Jeder Gegenstand, der zur Insolvenzmasse gehört, unterliegt der Verwaltungs- und Verfügungsbefugnis des Insolvenzverwalters i. S. v. § 80 und damit dem Insolvenzbeschlag. Der Insolvenzbeschlag geht also begrifflich nicht über die Frage der Zugehörigkeit zur Insolvenzmasse hinaus und dient damit gegenständlich als Synonym für den Begriff der Massezugehörigkeit.[17] Inhaltlich allerdings betont der Begriff des Insolvenzbeschlags die Rechtsfolgen der Verfahrenseröffnung für Schuldner und Gläubiger: Primäre Rechtsfolge der Zugehörigkeit eines Gegenstandes zur Insolvenzmasse ist der Wechsel der Verhaltensberechtigung.[18] Die Massezugehörigkeit bewirkt keinen Wechsel des Rechtsträgers; sie führt lediglich dazu, dass der Schuldner als Rechtsträger seine Verwaltungs- und Verfügungsbefugnis über die massezugehörigen Gegenstände an den Insolvenzverwalter verliert (§ 80 Abs. 1).
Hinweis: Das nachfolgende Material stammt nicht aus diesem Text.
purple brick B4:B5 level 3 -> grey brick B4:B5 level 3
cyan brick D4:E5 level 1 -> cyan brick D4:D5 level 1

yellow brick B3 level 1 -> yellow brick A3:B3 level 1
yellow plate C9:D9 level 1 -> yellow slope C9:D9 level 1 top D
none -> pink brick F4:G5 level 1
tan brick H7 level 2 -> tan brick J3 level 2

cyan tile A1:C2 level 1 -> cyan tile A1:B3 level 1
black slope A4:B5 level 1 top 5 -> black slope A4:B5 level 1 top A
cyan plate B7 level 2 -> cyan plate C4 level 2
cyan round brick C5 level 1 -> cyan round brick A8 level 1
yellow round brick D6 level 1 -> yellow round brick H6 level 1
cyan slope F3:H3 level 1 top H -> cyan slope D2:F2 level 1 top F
Der Begriff des Insolvenzbeschlags betont diesen Wechsel der Verhaltensberechtigung. Die Massezugehörigkeit als Insolvenzbeschlag scheidet das Vermögen des Schuldners in einen Teil, über den er seine Verfügungsbefugnis behält (insolvenzfreies Vermögen), und in einen Teil, über den nur der Insolvenzverwalter verfügen darf.[19]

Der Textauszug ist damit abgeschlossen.